64 thoughts on “A Profile of a Modern American Woman

  1. Pah, it was mixed sex by the time you were around. Much wilder in the all-male days.

  2. I’m sure many a dog-eared copy of Cosmopolitan could be found on the floor of the toilet block back then. :-/

  3. This may be relevant, or not, but I recently frequented Mumsnet as I was researching school info and the state of the property market (they have school and house sale threads that are useful – more falling through sales reported the more I know to wait, anyway…)
    Lots of threads on why men are horrible. One woman met some nice chap, slept with him fast, as was her right, and then wondered why he only was interested in coming round late at night for sex rather than a relationship and was it salvageable. Doh! What is more amusing is I posted a reply along the lines of the discussion above, ie don’t give it up so easily, dump the guy as you can’t turn it around after prior performances show you are easy etc. Phrased nicely though. More amusing still were the chorus of women complaining about my “male” view and how I was old fashioned. I replied to the effect of “ask men you trust and you will get the same answer”. Again they start with the feminist “I can screw anyone I like whenever I like” stuff. This is true but actions have consequences and the consequences are that you will be spending a lot of time on a female chat site complaining about how men are not wanting long term relationships anymore.
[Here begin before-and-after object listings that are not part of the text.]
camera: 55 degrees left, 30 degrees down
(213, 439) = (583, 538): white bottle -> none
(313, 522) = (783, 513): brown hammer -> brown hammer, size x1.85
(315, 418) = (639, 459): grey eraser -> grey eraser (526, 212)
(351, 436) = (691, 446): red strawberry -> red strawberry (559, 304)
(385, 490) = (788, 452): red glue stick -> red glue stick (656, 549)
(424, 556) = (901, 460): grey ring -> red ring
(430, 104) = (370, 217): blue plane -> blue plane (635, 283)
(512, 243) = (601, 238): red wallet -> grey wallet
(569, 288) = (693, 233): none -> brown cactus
    They really believe they can be as easy as they like and a decent man will still want to help them climb onto a pedestal and worship them. No. A decent catch will know he can swipe and swipe again whereas only the poor quality ones will undertake worship as they are weaker catches. This is an eternal truth that they just don’t understand.

  4. Her writing sounds like that of a high school student. Oops. Serves as a great warning for what young men are up against.

  5. Andrew again,

    That’s interesting, but not surprising. Mumsnet is one of my main targets for marketing my book – plenty of discussion on these subjects and plenty of debate/controversy. I’m hoping there will be some women who want to read a man’s take on all this, with the thought process broken down. The “actions have consequences” theme is an important one that a lot of feminists, as you say, simply don’t get.
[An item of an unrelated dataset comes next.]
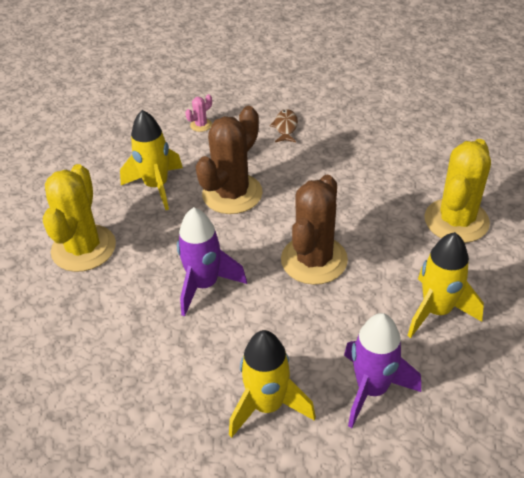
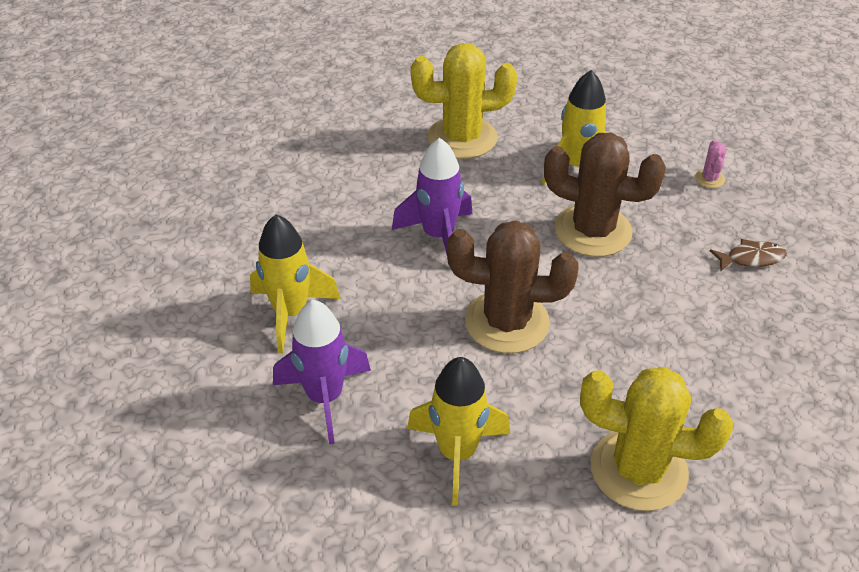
camera: 75 degrees right, 0 degrees up
(201, 125) = (709, 179): pink cactus -> pink cactus turned 60 degrees clockwise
  6. BiG, your missus may well be taking note of the “10 hot sex tips” but it may not be for your benefit. Nudge, nudge, wink, wink.
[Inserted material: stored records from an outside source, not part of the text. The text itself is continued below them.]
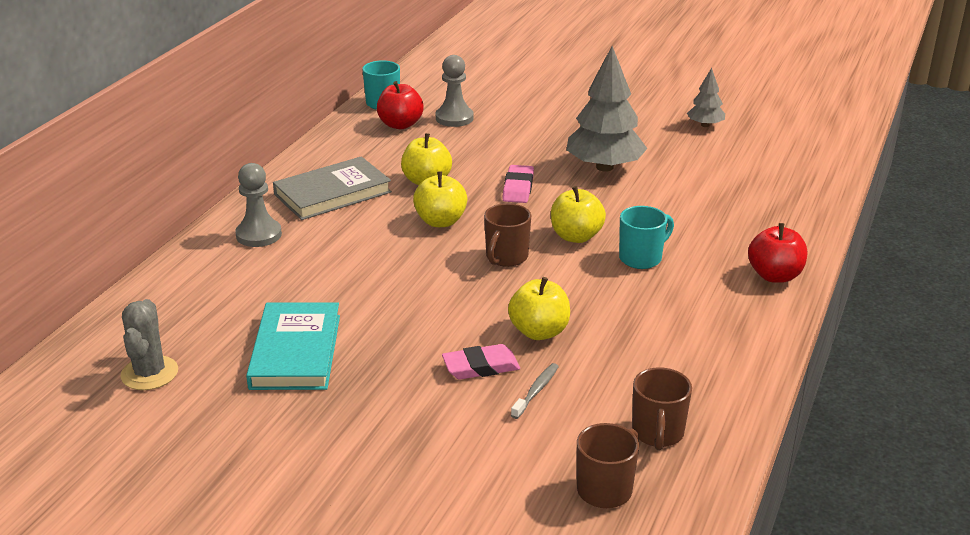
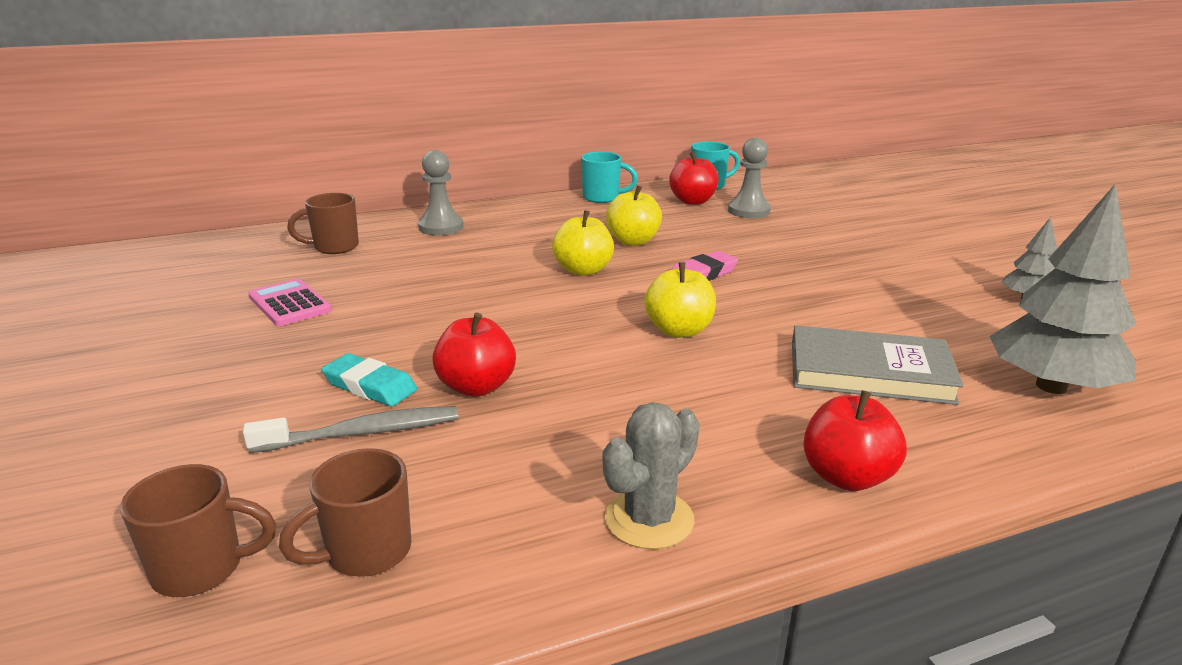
camera: 45 degrees right, 5 degrees down
(149, 373) = (194, 273): grey cactus -> grey cactus (649, 519)
(296, 351) = (290, 304): turquoise book -> pink calculator
(332, 193) = (545, 223): grey book -> grey book (869, 372)
(481, 367) = (370, 386): pink eraser -> turquoise eraser
(506, 257) = (578, 317): brown mug -> brown mug (334, 247)
(536, 391) = (362, 433): grey toothbrush -> grey toothbrush, size x1.64
(539, 332) = (476, 387): yellow apple -> red apple
(604, 167) = (826, 291): grey tree -> grey tree (1051, 386)
(641, 258) = (709, 378): turquoise mug -> turquoise mug (602, 198)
  7. was also about to direct you to Mumsnet, especially the ‘Am I Being Unreasonable?’ (AIBU) threads (such a time-sink, so tread carefully, my husband and I waste hours on there).
    Bit off topic but I’ve noticed a distinct move on there towards it no longer being acceptable to question the role of a woman’s own behaviour and choices for the situations in which they find themselves or continue to put up with. Questions of that nature will often see you accused of victim blaming. It’s far easier to call a man controlling or abusive than reflect on how the woman might have contributed or done things differently.
    There’s currently a thread calling Martin Clunes a twat for saying that some women have been known to flirt with movie producers to get jobs, though to be fair quite a few posters are defending him. I’ll quite often feel like I’m a lone voice of reasonableness on there though.
    Your book sounds interesting!

  8. It’s been said before, but worth repeating in light of this article and the comments. Any Martian visiting earth for the first time would conclude that feminism was invented by horny commitment-phobic twentysomething males.

  9. A Mumsnet and AIBU! I can imagine you sniggering your way through that forum. There’s a Twitter feeed called Mumsnet Madness which takes the best parts from the AIBU forum, some of the stuff on there defies belief.

  10. Well, my now ex-boyfriend met her on a trip and was about to fell in love with her.
    I find out that from her article!

  11. Well, my now ex-boyfriend met her on a trip and was about to fell in love with her.

    Really?! Oh, do tell us more! Which one was he?

    P.S. He must be rather daft to fall in love with someone like that, but I suppose it happens to us all.